Identification of a gluconic acid derivative attached to the N-terminus of histidine-tagged proteins expressed in bacteria.

Our previous studies have shown that the His tag cleaved from fusion proteins contained two distinct components P1 and P2. P1 has been identified to be a His-tagged peptide of G-H-H-H-H-H-H-H-H-H-H-S-S-G-H-I-E-G-R resulted from initiator methionine deletion, and P2 contains an unknown moiety at the second residue glycine of the tag (x-G-H-H-H-H-H-H-H-H-H-H-S-S-G-H-I-E-G-R, x = 178.0 Da). This study aimed to determine the structure of the modification by using a combination of protein isotope labeling and mass spectrometry. His-tagged FKBP was expressed in (15)N and (13)C labeling growth media respectively. Isotopic labeled His-tagged proteins ((15)N-His-FKBP and (13)C-His-FKBP) were isolated by affinity chromatography and subjected to Xa digestions to release the labeled His tag. Subsequent analyses of the released His tag by MALDI-TOF-MS indicated a mass difference of 178.0 +/- 0.2 Da, between the two (15)N-labeled peptides P1 and P2, suggesting that the modification moiety contained no nitrogen.
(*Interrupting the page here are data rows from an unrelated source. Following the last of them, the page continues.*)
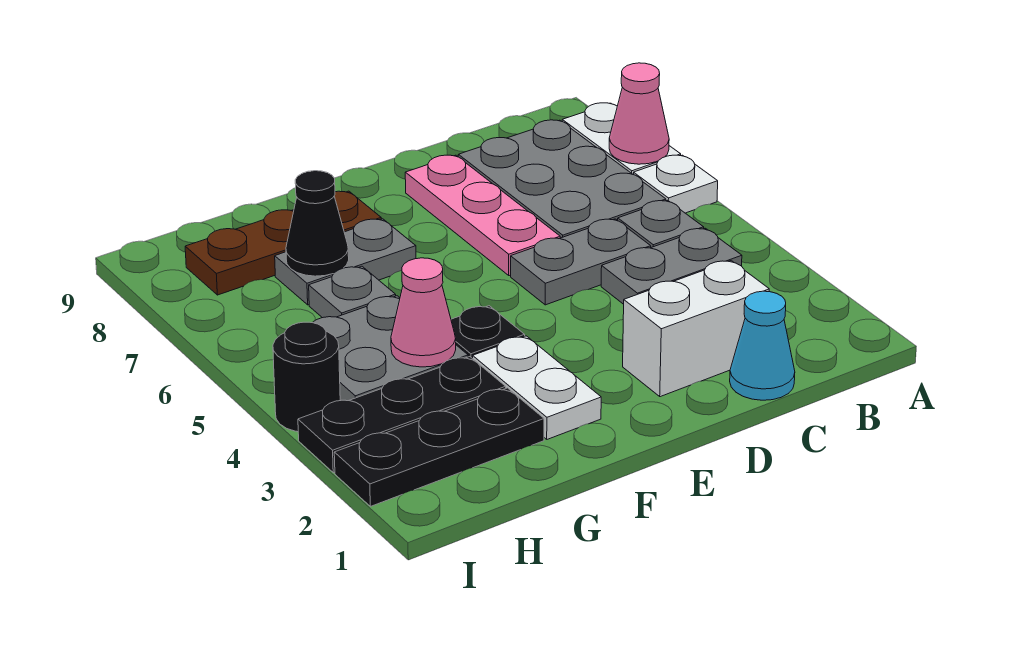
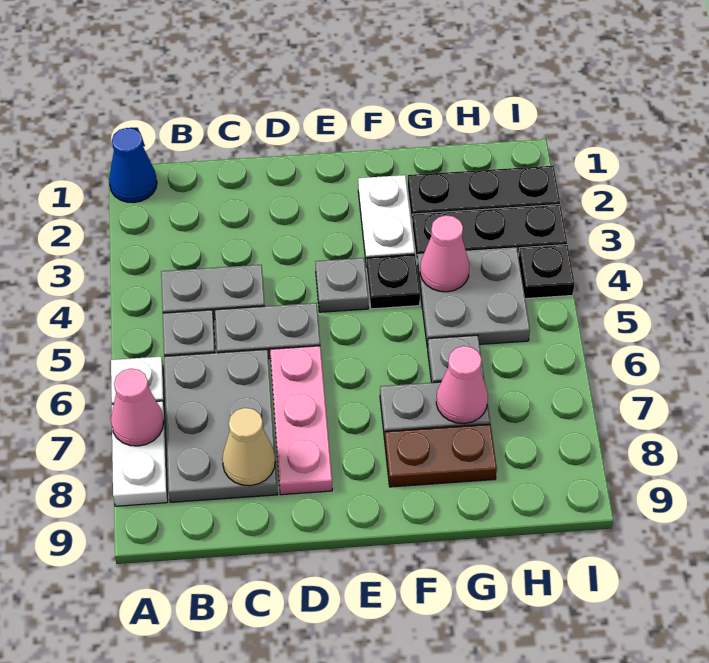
none -> blue cone A1 level 1
cyan cone C1 level 1 -> none
white brick C2:D2 level 1 -> none
none -> tan cone C8 level 2
none -> grey plate E4 level 1
brown plate F8:H8 level 1 -> brown plate F8:G8 level 1
black cone G7 level 2 -> pink cone G7 level 2
black round brick I4 level 1 -> black plate I4 level 1

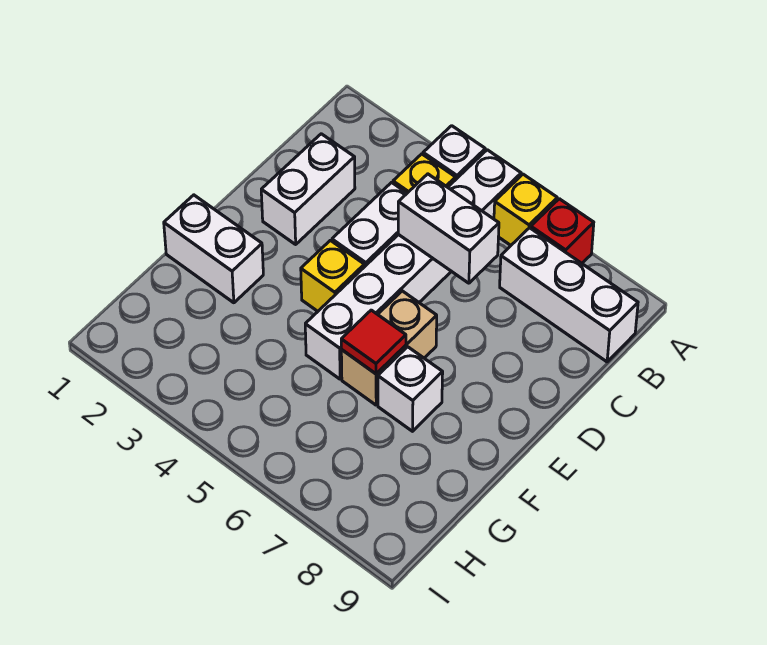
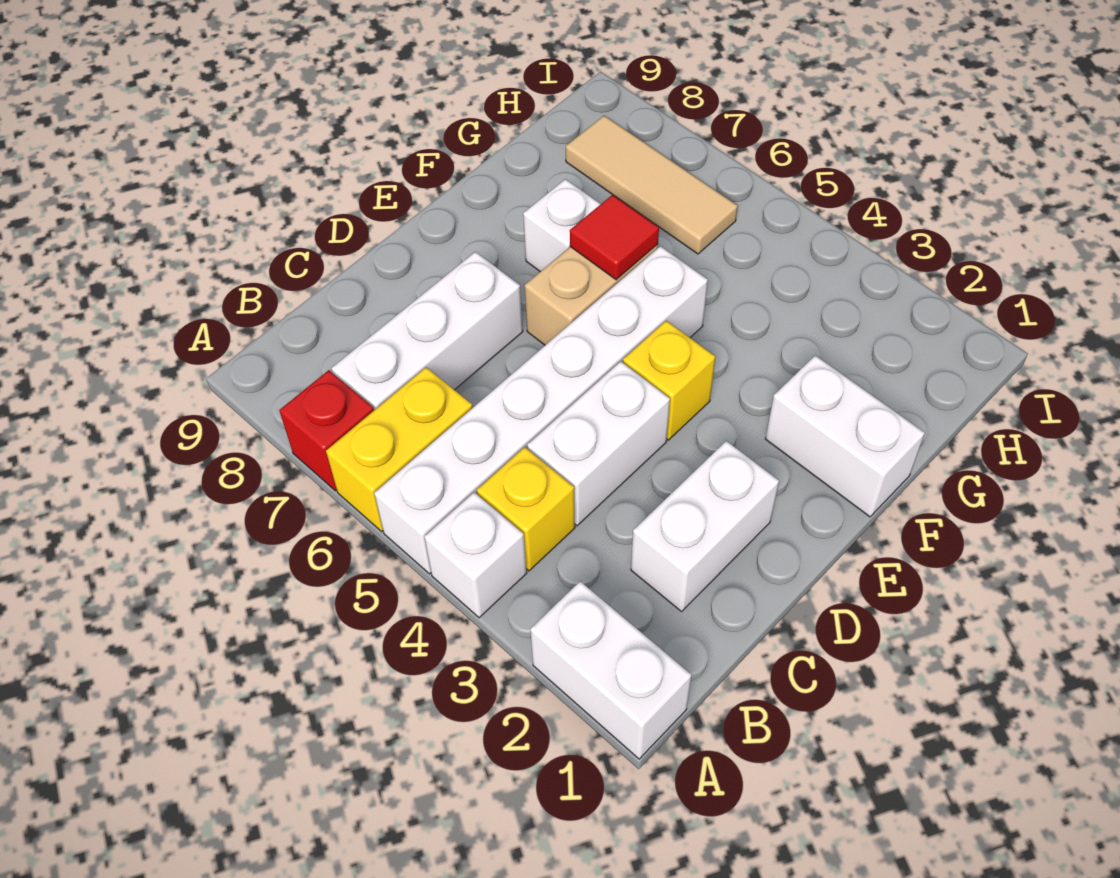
yellow brick A6 level 1 -> yellow brick A6:B6 level 1
white brick B7:B9 level 1 -> white brick B7:D7 level 1
white brick C5:C6 level 2 -> white brick A1:A2 level 1
none -> tan tile H6:H8 level 1

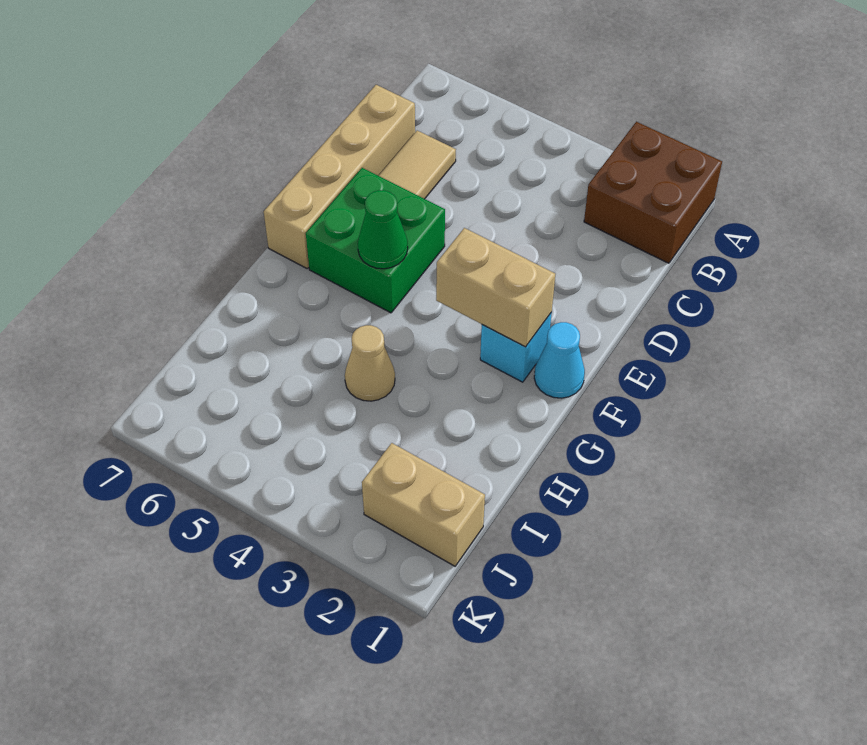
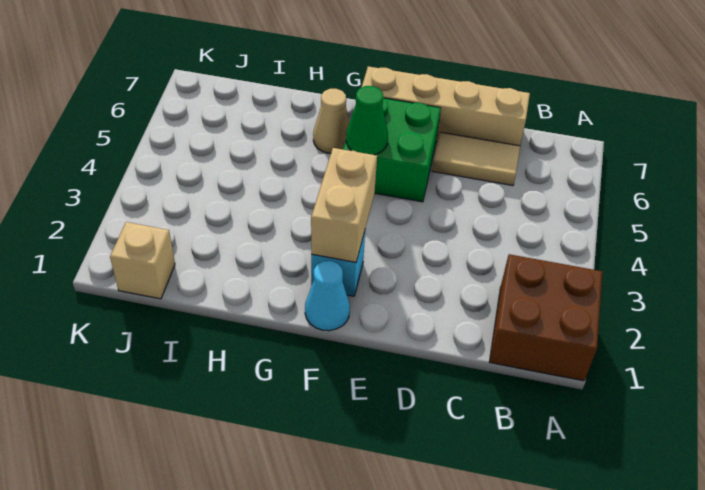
tan cone H4 level 1 -> tan cone G6 level 1
tan brick J1:J2 level 1 -> tan brick J1 level 1

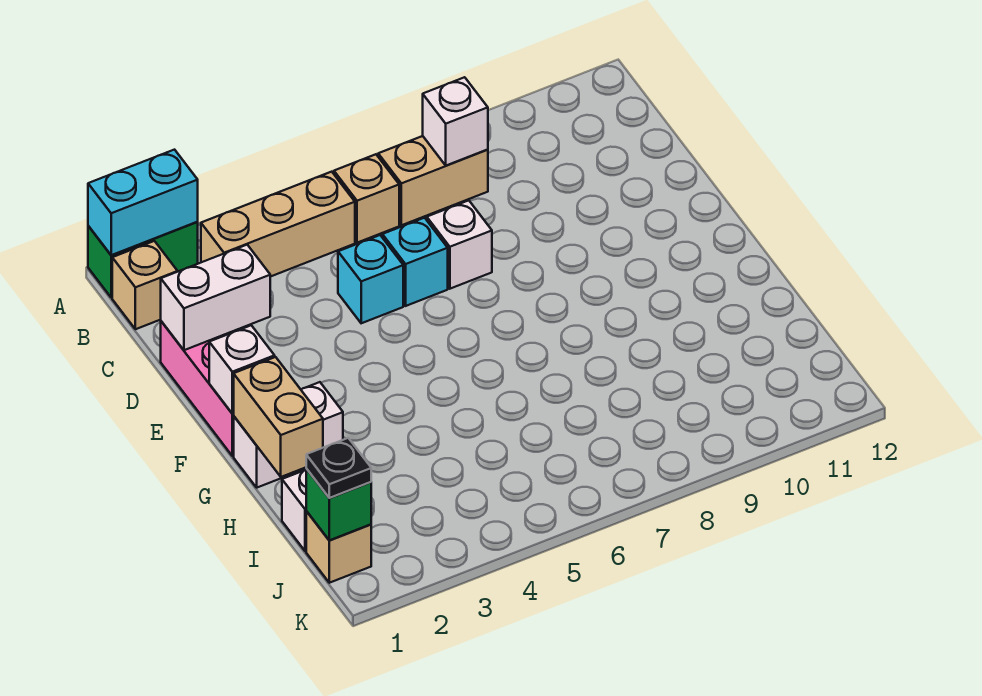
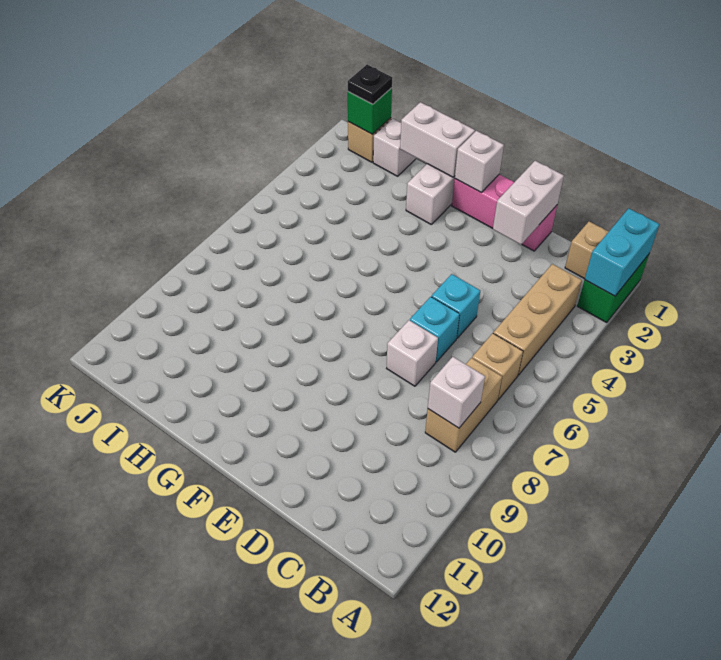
tan brick G1:H1 level 2 -> white brick G1:H1 level 2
A mass difference of 184.0 +/- 0.2 Da was observed on MALDI between (13)C-labeled peptide P1 and P2, indicating six carbons in the modification group. Also, comparing the mass shift on MALDI spectra of P1 and P2 after hydrogen/deuterium exchange revealed that the modification moiety had five hydroxyl groups. It was concluded that the modification was a gluconic acid derivative attached to the N-terminus of His-tagged proteins expressed in bacteria. The proposed structure was further confirmed by MALDI analysis of periodate oxidation products of His-tagged peptides.